I do like the way many activities here that would be adults only in SF are family friendly here, and I have been grateful many times for the tolerance and warmth I feel many people here have shown my son and other kids, a tolerance and warmth I think is often lacking in parallel situations in my culture. On the other hand, we also have a lot more resources dedicated to kids and families, places to go and things to do, and I don't mean shows where they just sit and watch.
But kids running amok in an upscale restaurant is just lame, no matter where you are, and it definitely happens plenty in the states.

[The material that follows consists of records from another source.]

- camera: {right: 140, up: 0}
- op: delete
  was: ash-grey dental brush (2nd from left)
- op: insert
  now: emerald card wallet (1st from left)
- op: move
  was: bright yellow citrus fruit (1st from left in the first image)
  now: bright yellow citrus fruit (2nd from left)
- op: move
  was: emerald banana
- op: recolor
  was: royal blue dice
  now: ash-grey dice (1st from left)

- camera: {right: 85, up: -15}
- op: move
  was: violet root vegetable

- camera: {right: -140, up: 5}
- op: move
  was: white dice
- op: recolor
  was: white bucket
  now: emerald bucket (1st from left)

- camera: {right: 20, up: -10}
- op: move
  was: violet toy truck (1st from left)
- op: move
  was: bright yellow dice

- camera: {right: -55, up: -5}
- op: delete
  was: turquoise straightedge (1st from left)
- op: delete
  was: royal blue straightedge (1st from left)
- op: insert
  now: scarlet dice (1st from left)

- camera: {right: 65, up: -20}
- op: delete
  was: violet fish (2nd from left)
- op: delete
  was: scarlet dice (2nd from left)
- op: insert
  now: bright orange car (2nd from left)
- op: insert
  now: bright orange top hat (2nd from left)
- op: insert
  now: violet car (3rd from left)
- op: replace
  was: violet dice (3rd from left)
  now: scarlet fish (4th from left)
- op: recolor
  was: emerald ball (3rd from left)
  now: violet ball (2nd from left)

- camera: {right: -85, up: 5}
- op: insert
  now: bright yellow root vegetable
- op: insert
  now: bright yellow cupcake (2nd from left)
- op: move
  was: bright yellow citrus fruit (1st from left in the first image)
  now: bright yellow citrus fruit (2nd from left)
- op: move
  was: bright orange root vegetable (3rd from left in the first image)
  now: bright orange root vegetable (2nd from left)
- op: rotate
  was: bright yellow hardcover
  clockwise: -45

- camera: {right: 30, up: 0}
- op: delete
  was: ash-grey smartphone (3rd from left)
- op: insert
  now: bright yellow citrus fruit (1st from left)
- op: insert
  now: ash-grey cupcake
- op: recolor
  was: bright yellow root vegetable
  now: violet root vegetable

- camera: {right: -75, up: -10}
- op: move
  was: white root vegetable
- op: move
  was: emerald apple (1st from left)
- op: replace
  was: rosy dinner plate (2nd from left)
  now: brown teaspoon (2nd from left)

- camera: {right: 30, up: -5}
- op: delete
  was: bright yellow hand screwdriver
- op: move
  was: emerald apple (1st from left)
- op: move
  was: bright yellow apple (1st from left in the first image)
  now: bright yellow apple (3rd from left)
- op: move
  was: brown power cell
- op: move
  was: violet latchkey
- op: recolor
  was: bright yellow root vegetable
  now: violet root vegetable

My friend told me a story--could be an urban leged--about living in Amsterdam. She says--I have no personal experience with this--that the Dutch are rather notorious in their lack of interest in setting limits on their kids. So a guy is standing in line at the supermarket, and the kid sitting in the seat of the cart in front of him begins to kick him. He tells the kid nicely not to kick him, kid ignores him, he asks the mother to make the kid stop. She says, "Oh, my husband and I don't believe in setting limits on our children." The guy in front of her, who's just paid for his purchases, opens a carton of milk and calmly dumps it over her head, saying, "Neither did mine."
I think parents take things a lot less personally and take themselves a lot less seriously than many of the people I know in SF where we analyze every single parenting choice to death (compostable or cloth diapers? organic or locally grown produce? waldorf or montessori? )and protect our kids from sugar, wheat, soy, dairy, anything nonorganic, plastic, and screen time like their/our lives are on the line. While I really wish people here wouldn't react with such horror when my son requests milk with dinner instead of coke or sugar-filled 'juice'--and can't believe he drinks it without sugar or Nesquick--it's also been great for me to learn to relax a little over monitoring everything so much.
And my son has definitely learned better social skills in a culture where the kids are expected to go off and play amongst themselves and work things out while the adults sit and drink mate and yak for days, instead of hovering over them every second.
It does seem to me that possibly some parents don't set the same limits on their kids here that I am accustomed to, but I have also had the privilege of seeing many of these kids grow from 4 to 14 and for all of my judgment when these kids were smaller and acting like monsters (in my non-parent memory!) they are without exception now, as teenagers, mind you, some of the nicest, sweetest, and most together adolescents I've ever met. So I try to keep an open mind.
I do like the way many activities here that would be adults only in SF are family friendly here, and I have been grateful many times for the tolerance and warmth I feel many people here have shown my son and other kids, a tolerance and warmth I think is often lacking in parallel situations in my culture. On the other hand, we also have a lot more resources dedicated to kids and families, places to go and things to do, and I don't mean shows where they just sit and watch.
But kids running amok in an upscale restaurant is just lame, no matter where you are, and it definitely happens plenty in the states.
My friend told me a story--could be an urban leged--about living in Amsterdam. She says--I have no personal experience with this--that the Dutch are rather notorious in their lack of interest in setting limits on their kids. So a guy is standing in line at the supermarket, and the kid sitting in the seat of the cart in front of him begins to kick him. He tells the kid nicely not to kick him, kid ignores him, he asks the mother to make the kid stop. She says, "Oh, my husband and I don't believe in setting limits on our children." The guy in front of her, who's just paid for his purchases, opens a carton of milk and calmly dumps it over her head, saying, "Neither did mine."